I'm also always weirded out by people who hate where or whom they are from, because like it or not, that is who you are to some extent.
When I was in high school, my hometown had the distinction of having the highest teen pregnancy rate per capita in Canada.
I've always thought hometowns are awesome no matter the size of the boil. My town gets that kind of "so sorry you have to live there" a lot too. But it's home - and I'm glad you had a good trip home. :)
I was born and raised in Atlanta and since I'm still here at almost 39 years of age, I guess I like it pretty well. I would love to move somewhere else at some point - not because I hate my hometown, but just to experience something new and different. If I actually do escape, I won't go around bad mouthing it after I leave.
About an hour north of Atlanta is our own version of Frankenmuth. It's called Helen. It's THE place to be for Oktoberfest. Only I never am. I've been several times (sometimes the out-of-towners want to visit so I take them) but only once during the Oktoberfest celebration and I really didn't see what the big deal was.
P.S. Just for kicks and giggles I just looked up the website for Helen, GA. You must pull it up just so you can hear some of the most irritating music ever recorded. http://www.helenga.org/
I think my ears are broken.
I LOATHE my hometown with a fiery passion. When I graduated from college, I forced some of my friends to let me live with them while I figured out what to do with my life, just so I wouldn't have to go back to that...place.
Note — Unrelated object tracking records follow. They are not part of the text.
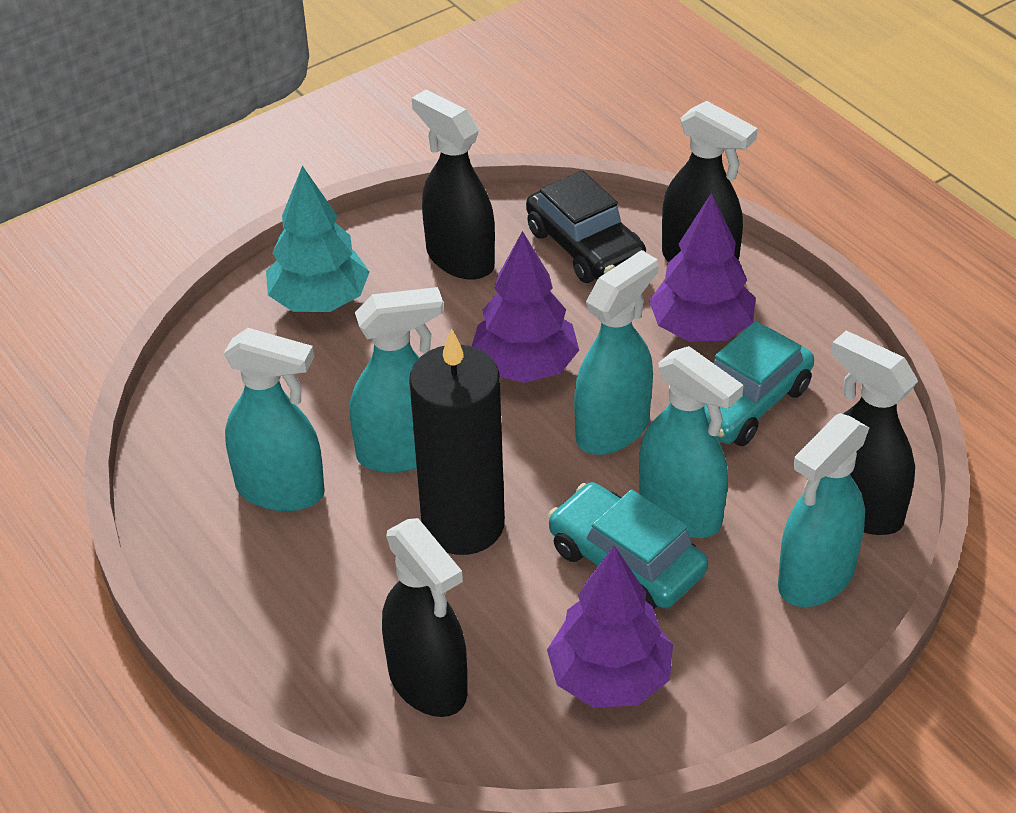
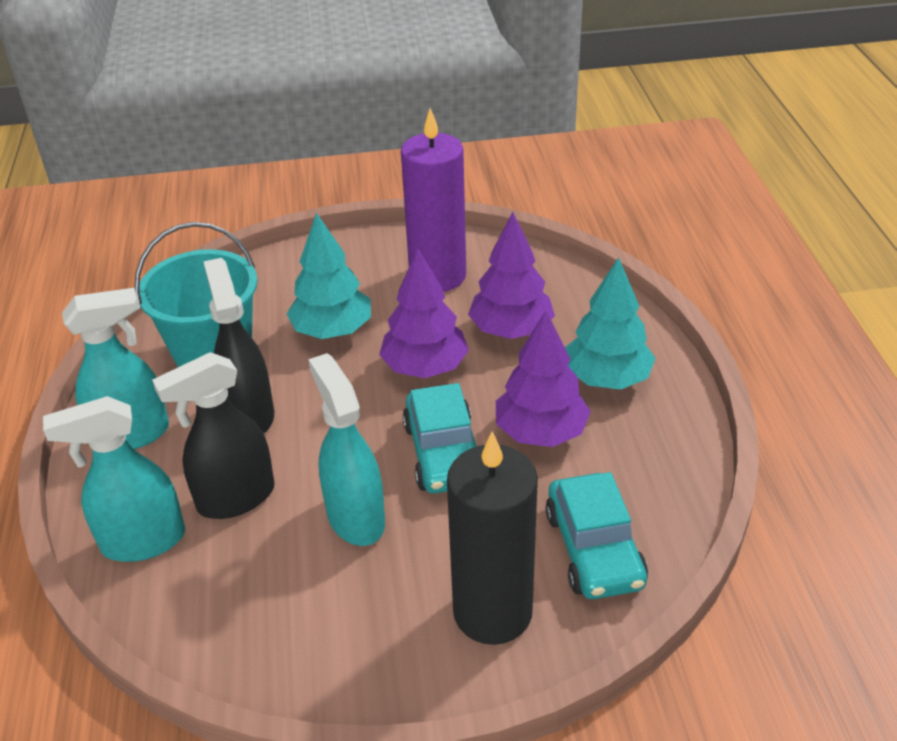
black car: 1 -> 0
black spray bottle: 4 -> 2
purple candle: 0 -> 1
turquoise bucket: 0 -> 1
turquoise spray bottle: 5 -> 3
turquoise tree: 1 -> 2

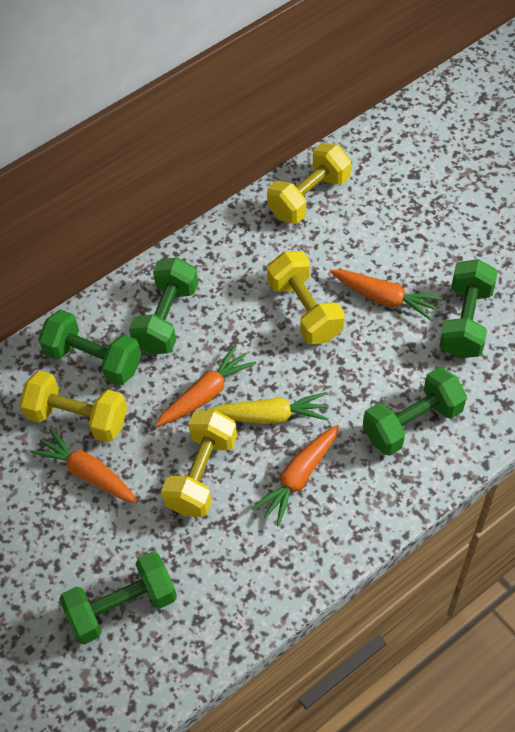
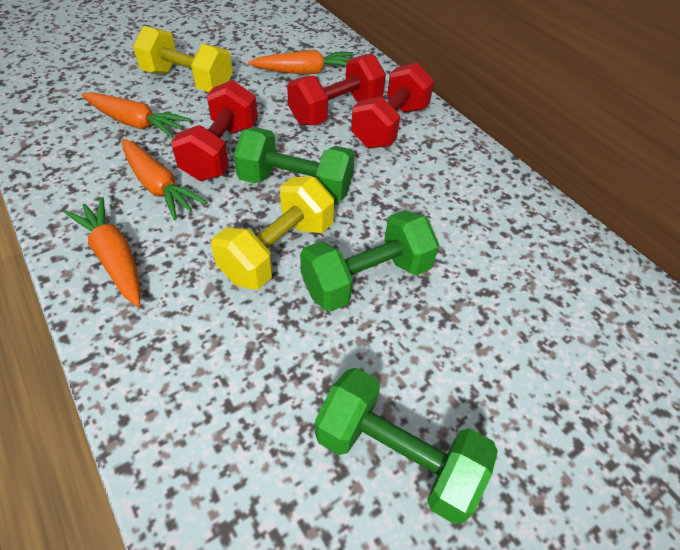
green dumbbell: 5 -> 3
red dumbbell: 0 -> 3
yellow carrot: 1 -> 0
yellow dumbbell: 4 -> 2

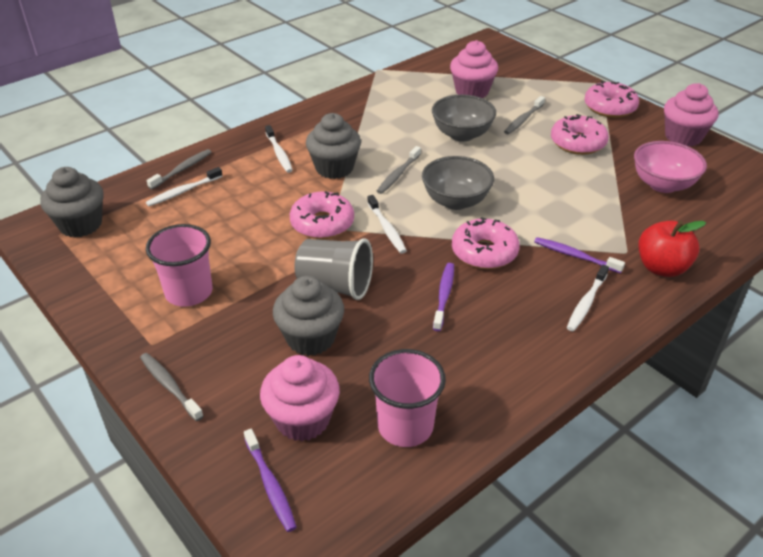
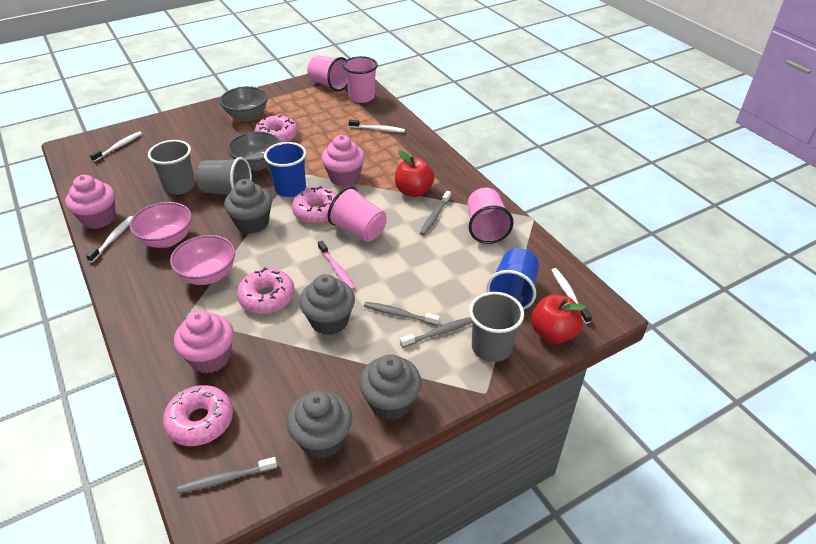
blue cup: 0 -> 2
grey cup: 1 -> 3
grey cupcake: 3 -> 4
pink bowl: 1 -> 2
pink cup: 2 -> 4
pink toothbrush: 0 -> 1
purple toothbrush: 3 -> 0
red apple: 1 -> 2

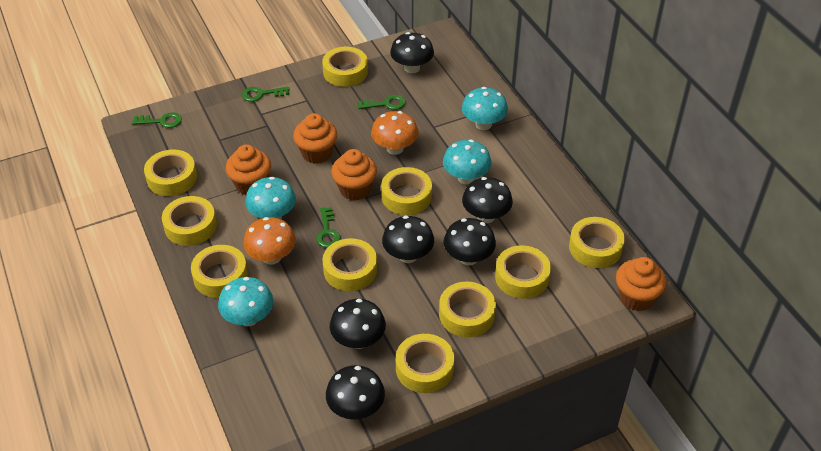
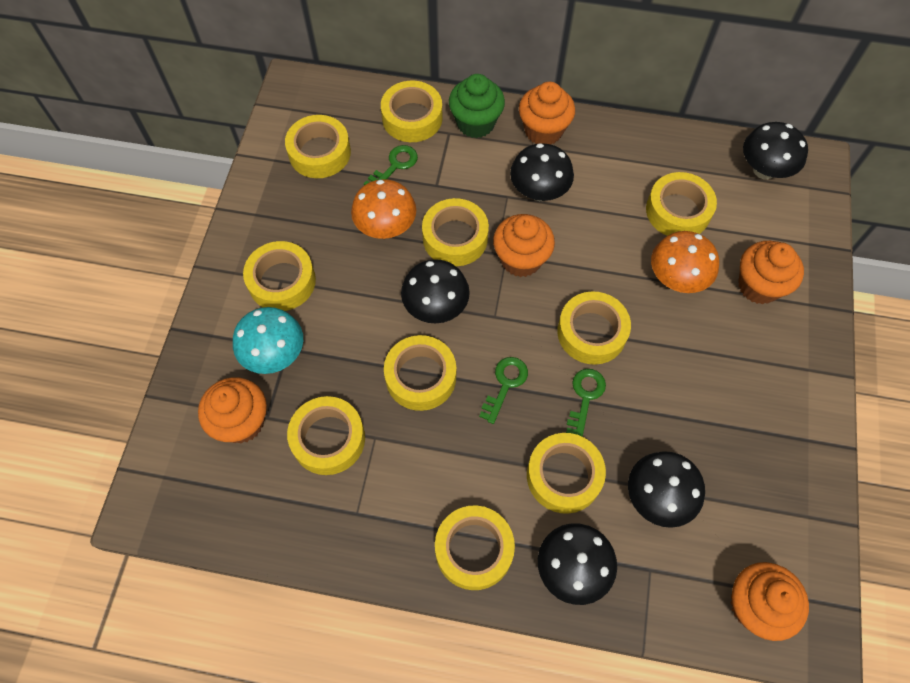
black mushroom: 6 -> 5
green cupcake: 0 -> 1
green key: 4 -> 3
orange cupcake: 4 -> 5
turquoise mushroom: 4 -> 1

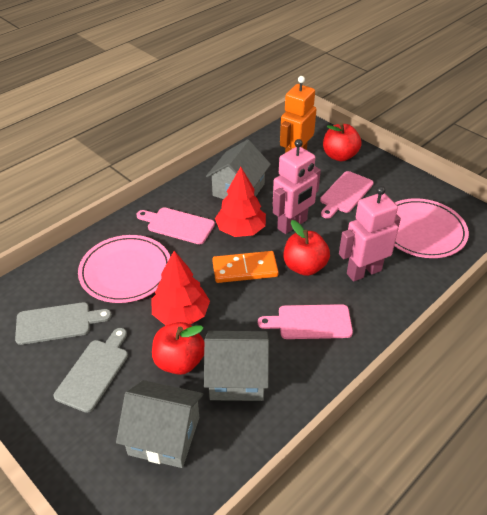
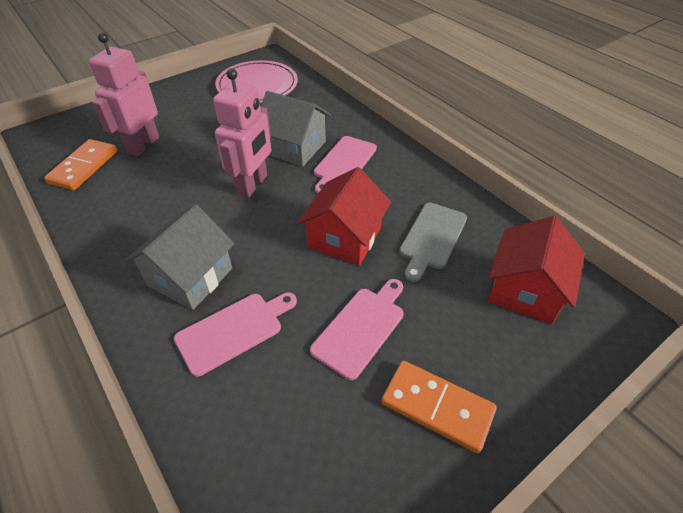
grey cutting board: 2 -> 1
grey house: 3 -> 2
orange domino: 1 -> 2
orange robot: 1 -> 0
pink plate: 2 -> 1
red apple: 3 -> 0
red house: 0 -> 2
red tree: 2 -> 0

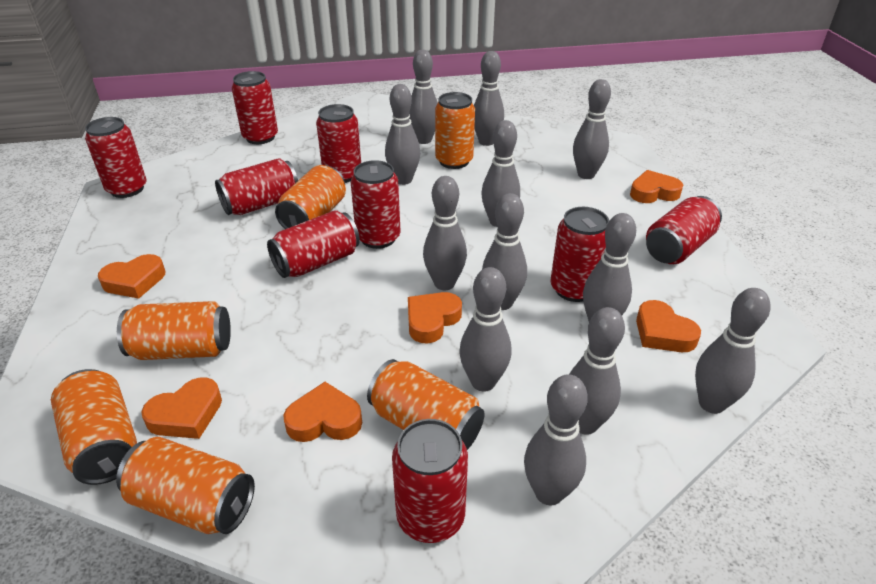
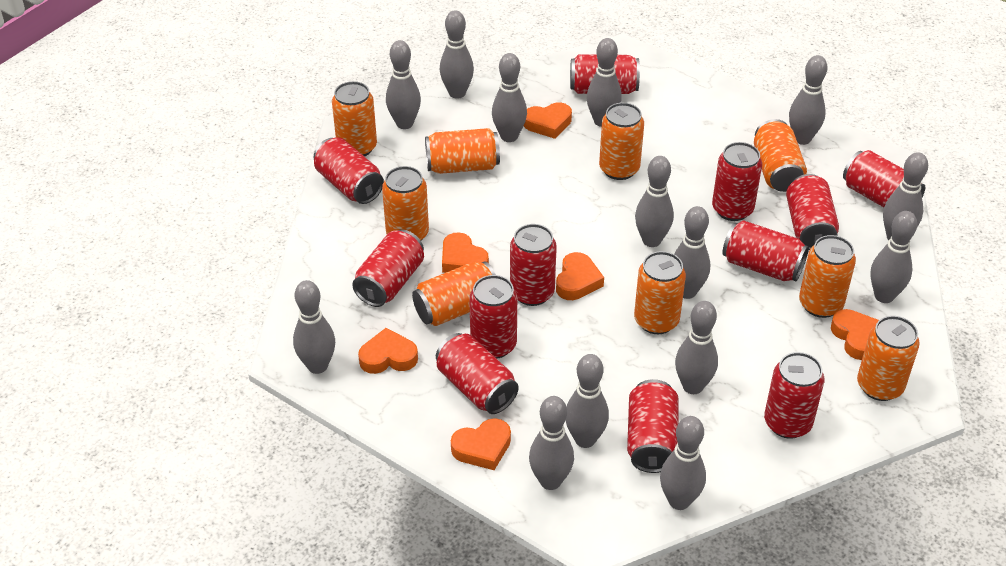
grey bowling pin: 12 -> 14
orange can: 6 -> 9
red can: 9 -> 12

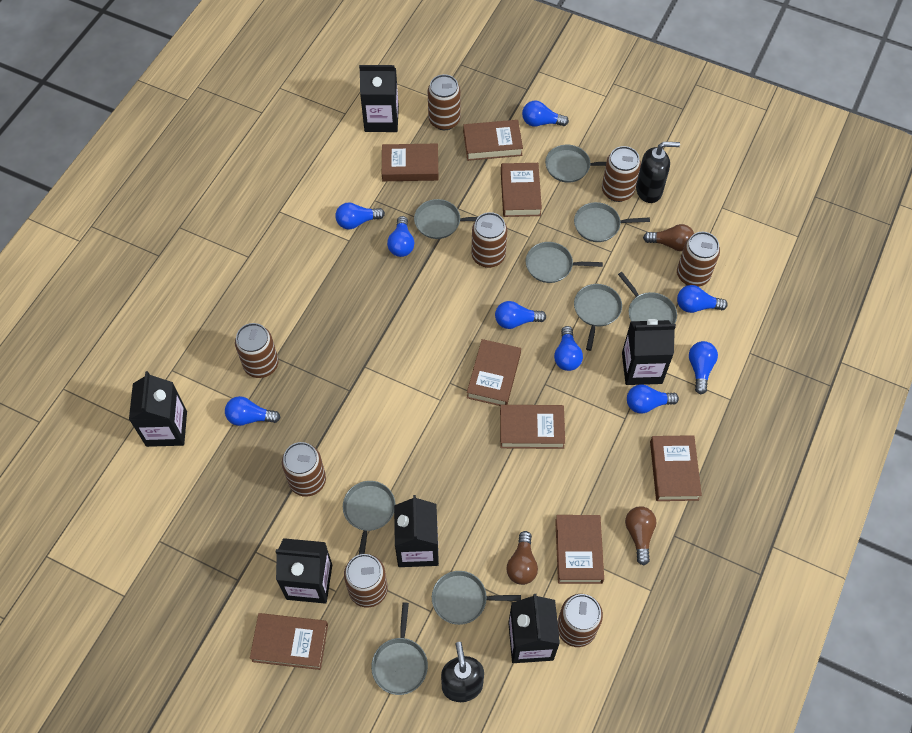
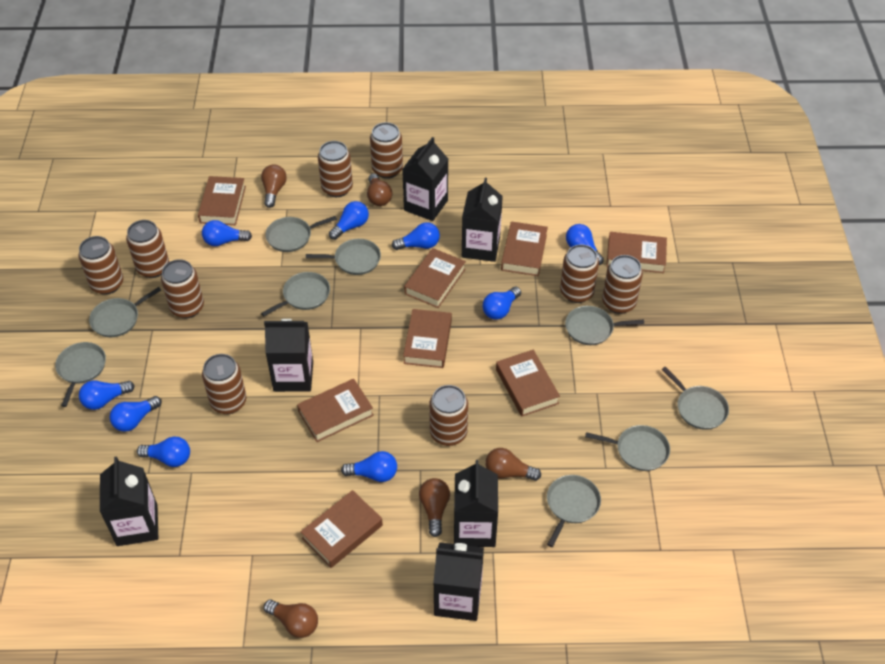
black soap dispenser: 2 -> 0
brown can: 8 -> 9
brown light bulb: 3 -> 5

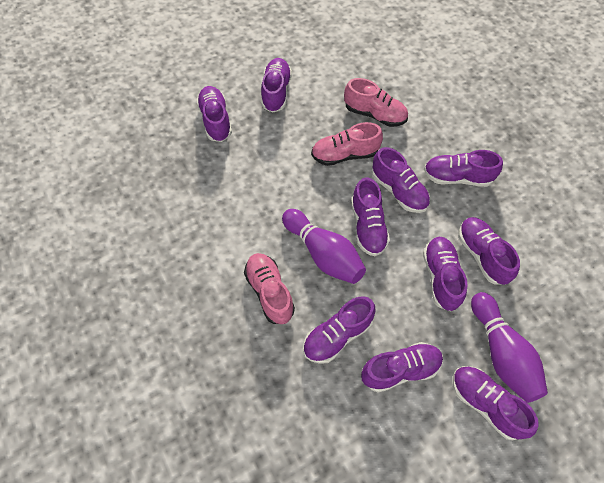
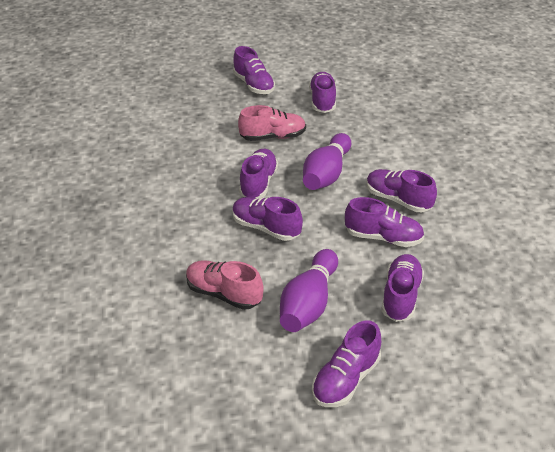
pink shoe: 3 -> 2
purple shoe: 10 -> 8

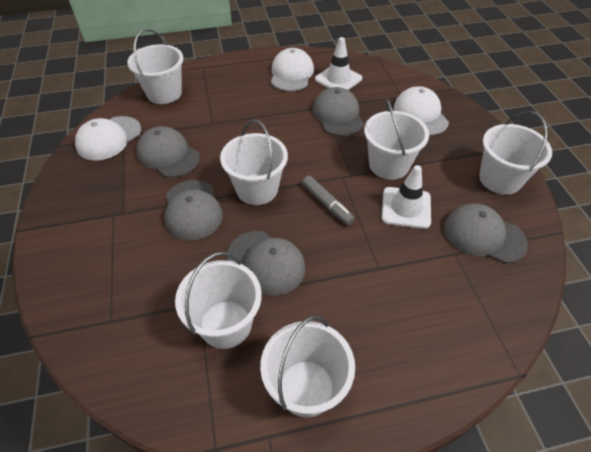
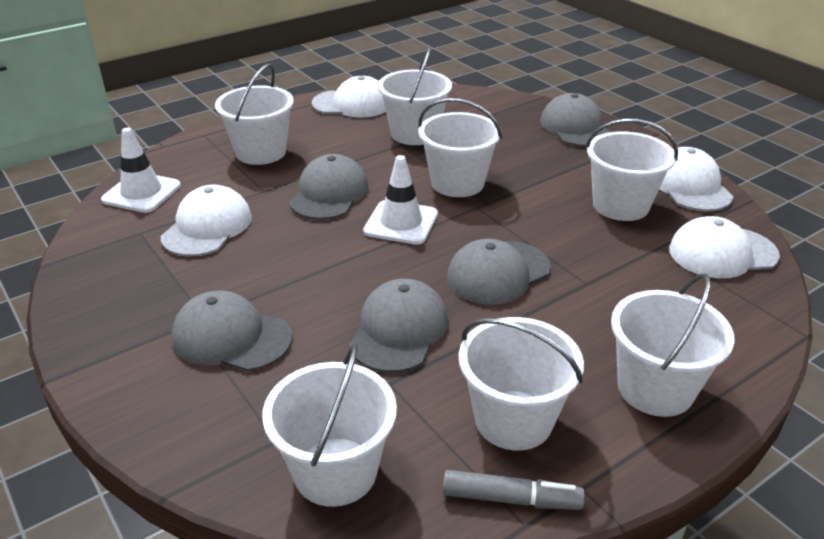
white bucket: 6 -> 7
white cap: 3 -> 4

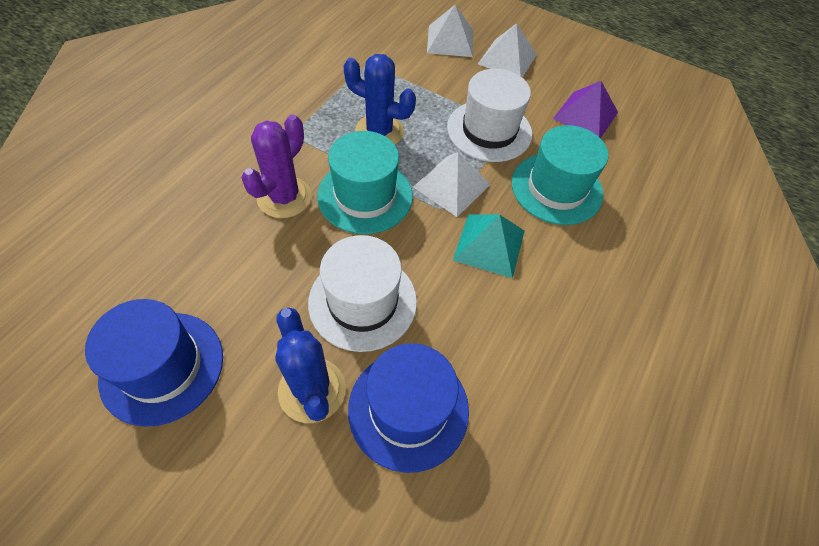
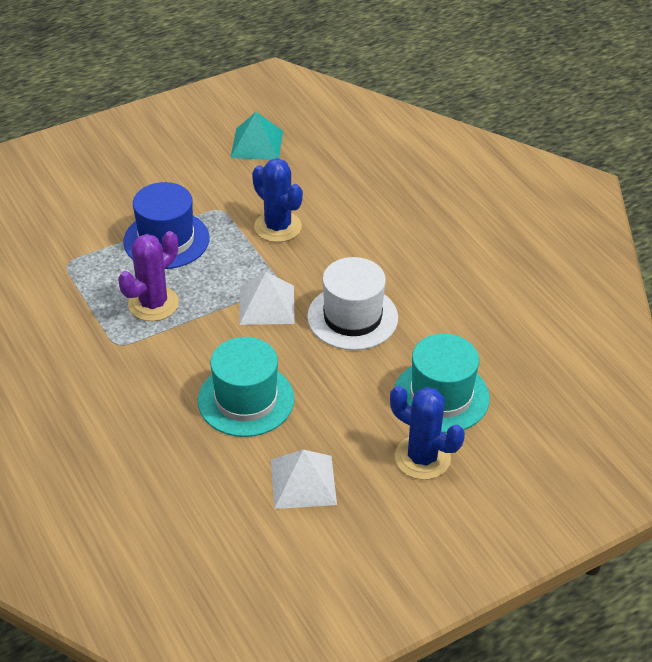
blue hat: 2 -> 1
purple pyramid: 1 -> 0
white hat: 2 -> 1
white pyramid: 3 -> 2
Seriously, once my parents are gone, I really don't think that I will ever set foot in my hometown ever again. EVER.
At the same time, I AM grateful for the time that I was forced to live there. It did shape me into the me that I am today...I'm just glad that the shaping is done and I don't ever have to live there again.
I do feel compelled to point out that I grew up in a military town that no one really seemed to want to live in. I was not alone in my hatred for the place...nearly all of my friends felt the same way. Of course, most of my friends weren't actually from there...sadly, I was.
I once saw a programme that voted my hometown as having the best under-age prostitutes in Britain...hmmm. Thing is, you're right, no matter what other people say you always feel proud of your roots.
Welcome back btw and glad your dad is doing better :o)
Commence random off-topic comment for my own potential personal gain: might you be attending Book Expo in NY next week with the rest of us library geeks?
thanks for this post. I'm often torn over how I feel about my home town and the Midwest in general. I'm back after being gone for about 5 years. In so many ways I fit in here and in so many ways I don't. Some days I despise the ways I fit in and others I'm grateful for them. I guess it's a love/hate thing.
Great post. I've been thinking about it for the last couple of days. I appreciate all of my origins because they make me who I am, but I gotta say that some of the values I learned in my small town had to be counteracted elsewhere! There wasn't much tolerance for different ways of thinking where I come from, but fortunately things were different inside the walls of our home. Otherwise, I might be living a very different life right now.
But you're right: It's all part of the recipe!